China’s actions toward Japan cannot be understood simply as regional rivalry. They are driven by a deeper strategic judgment: To China, Japan is no longer acting as an independent power, but as a forward extension of U.S. containment strategy — and one backed by an American security guarantee that is repeatedly proven to be unreliable.

For China, this is not an abstract concern. Japan once invaded and devastated China, committing atrocities such as the Rape of Nanjing and killing millions of civilians. Yet Japan has never delivered a full, unconditional apology comparable to Germany’s reckoning with its past. Today, the same country is remilitarizing, acquiring long-range strike capabilities, and openly tying its security to Taiwan — placing itself once again on China’s front line, now under an American banner.

Beijing views this not as Japanese self-defense, but as strategic outsourcing: Japan is outsourcing its confrontation with China to Washington, assuming the U.S. will bear the ultimate risk if war comes.

China does not believe that assumption is safe.

The United States has a long record of abandoning partners when the costs rise — from South Vietnam to Afghanistan, from Kurdish allies to frozen foreign assets. U.S. policy is driven by domestic politics, not alliance loyalty.
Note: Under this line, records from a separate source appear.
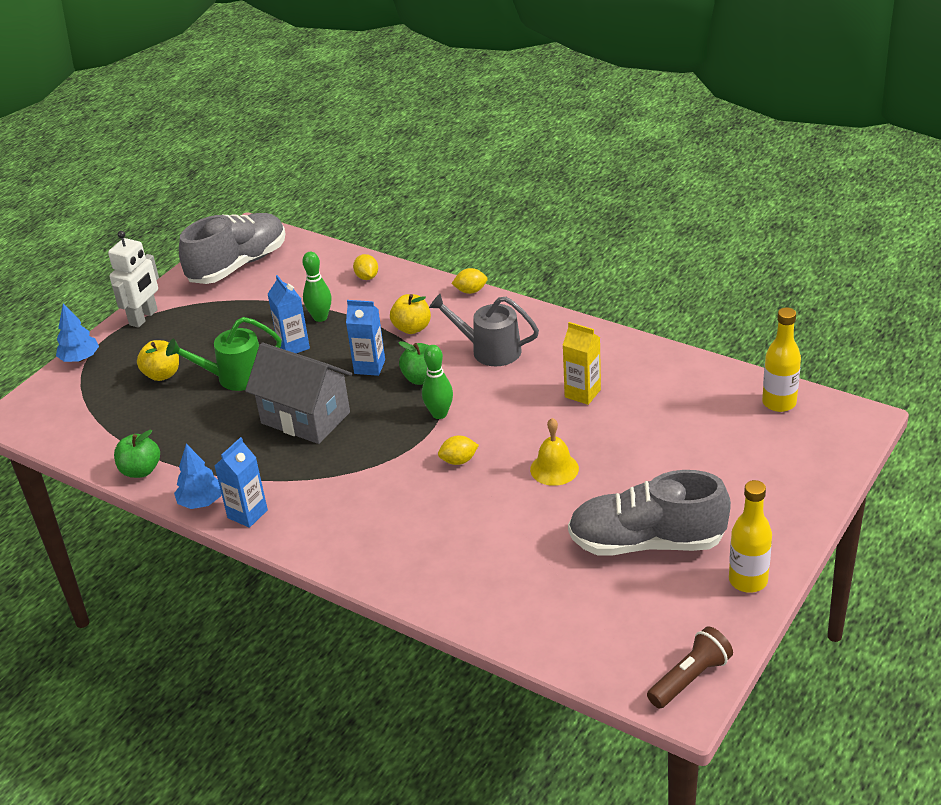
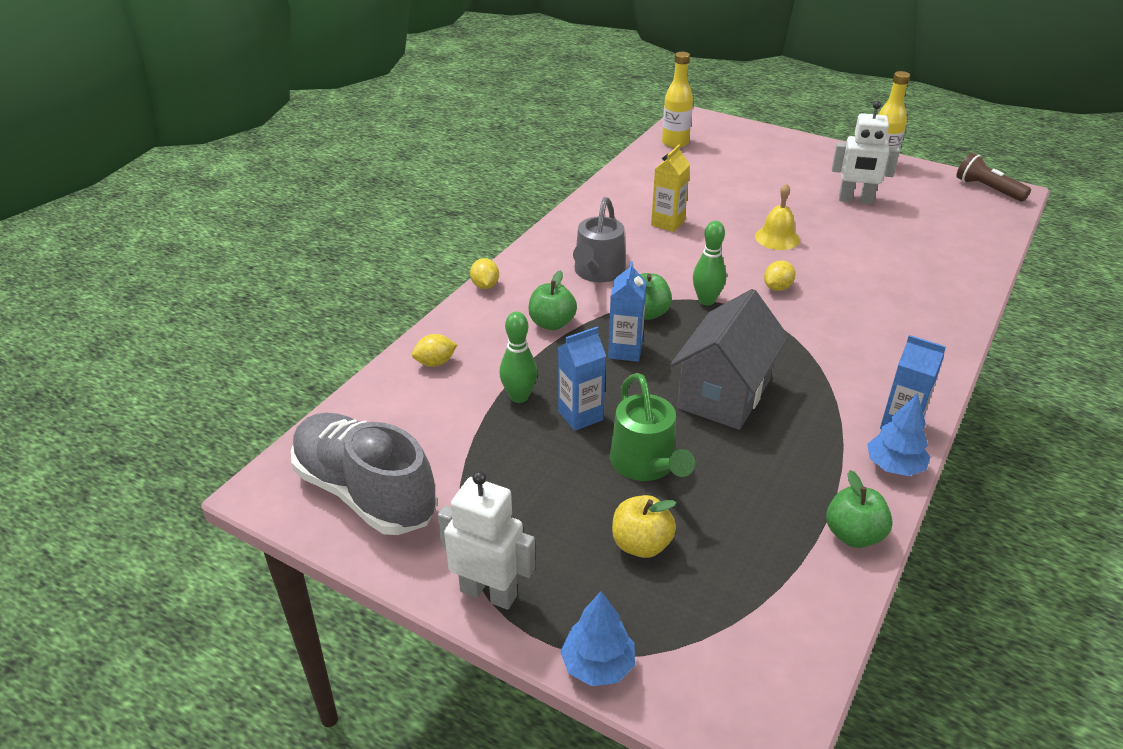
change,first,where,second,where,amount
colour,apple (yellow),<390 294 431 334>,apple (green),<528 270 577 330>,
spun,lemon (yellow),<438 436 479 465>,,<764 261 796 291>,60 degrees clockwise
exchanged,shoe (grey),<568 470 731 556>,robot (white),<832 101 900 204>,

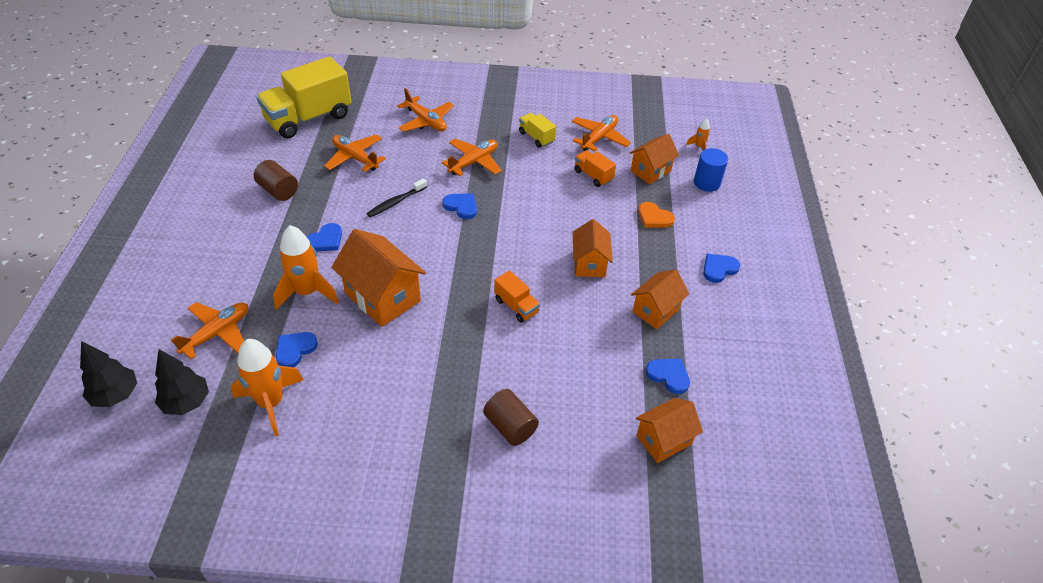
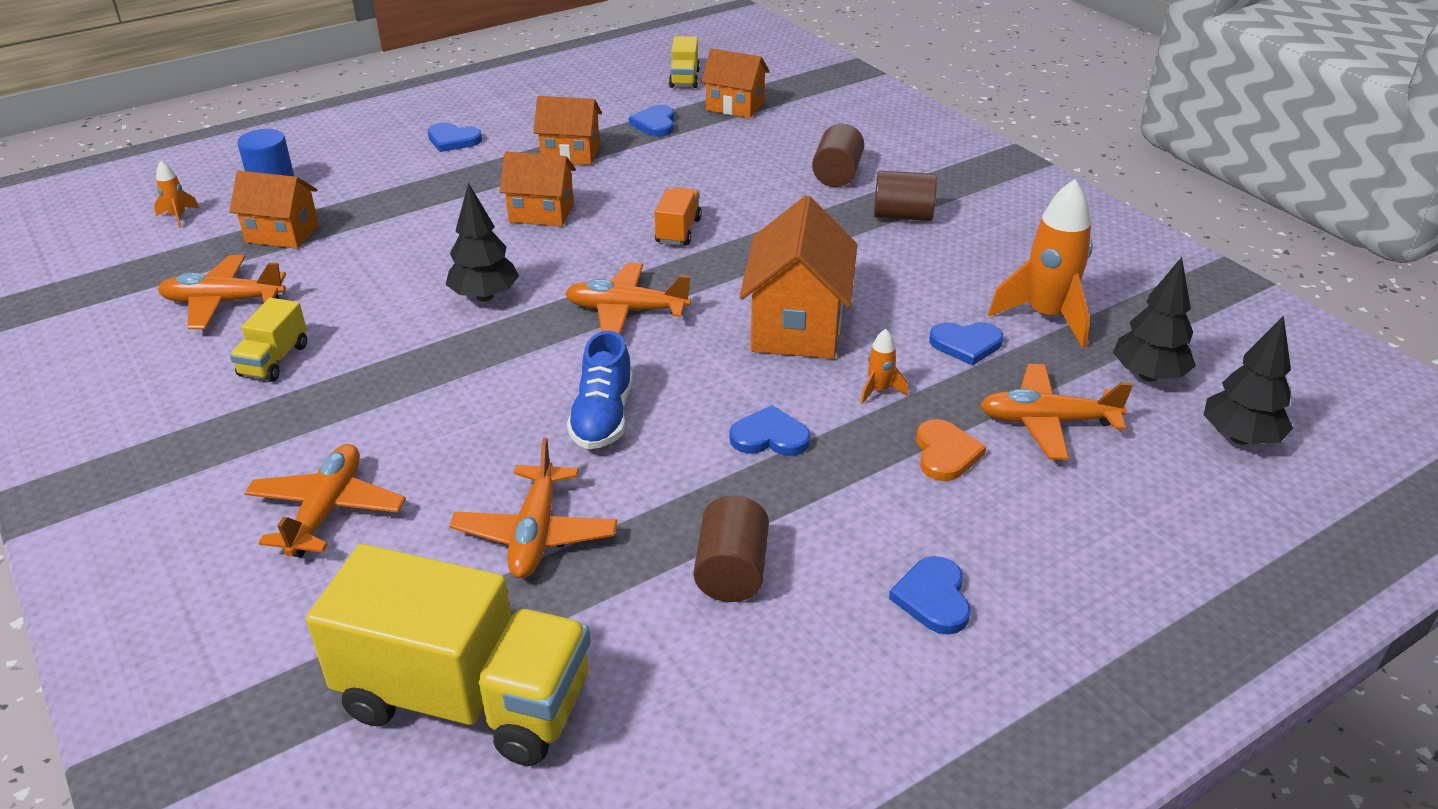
change,first,where,second,where,amount
appeared,,,tree (black),<446 183 519 301>,
spun,house (orange),<572 219 613 277>,,<499 152 576 226>,45 degrees clockwise
relocated,plane (orange),<441 139 502 176>,,<565 263 691 334>,
exchanged,toothbrush (black),<367 178 427 217>,shoe (blue),<567 331 633 449>,
appeared,,,truck (yellow),<669 36 700 88>,
size,rocket (orange),<273 225 339 310>,,<860 329 908 404>,x0.46
appeared,,,cylinder (brown),<874 171 937 221>,
relocated,heart (blue),<442 193 477 219>,,<889 556 970 634>,
relocated,heart (orange),<638 202 675 228>,,<916 419 986 481>,
missing,truck (orange),<574 150 616 187>,,,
From Beijing’s perspective, Japan is gambling its national survival on a power whose commitment is neither stable nor guaranteed.

China’s pressure campaign — trade restrictions, export controls, diplomatic warnings, and military signaling — is therefore designed to expose this vulnerability. Beijing is raising the price of Japan’s alignment with Washington, forcing Tokyo to confront a basic question: What happens if the U.S. hesitates, delays, or stays out?

Japan’s response so far has been to cling even tighter to the American umbrella. But this does not make the strategy safer; it makes it more brittle. The more Japan ties its security to U.S. decisions, the less control it has over its own fate.

China, by contrast, is building a strategy based on self-reliance and endurance, assuming that no one will fight its wars for it. That asymmetry matters. A country that expects rescue behaves differently from one that plans to stand alone.

The likely outcome

China’s pressure will not turn Japan into a friend. But it will steadily inject doubt into Tokyo’s strategic calculus. As economic costs rise and military risks grow, Japanese leaders will have to confront an uncomfortable reality: the United States may be willing to use Japan, but not necessarily to save it.

In the end, Beijing’s goal is not to dominate Japan — it is to force Japan to hesitate before acting as America’s spear point in Asia. And in that narrow but crucial sense, China’s strategy is more likely to succeed than fail.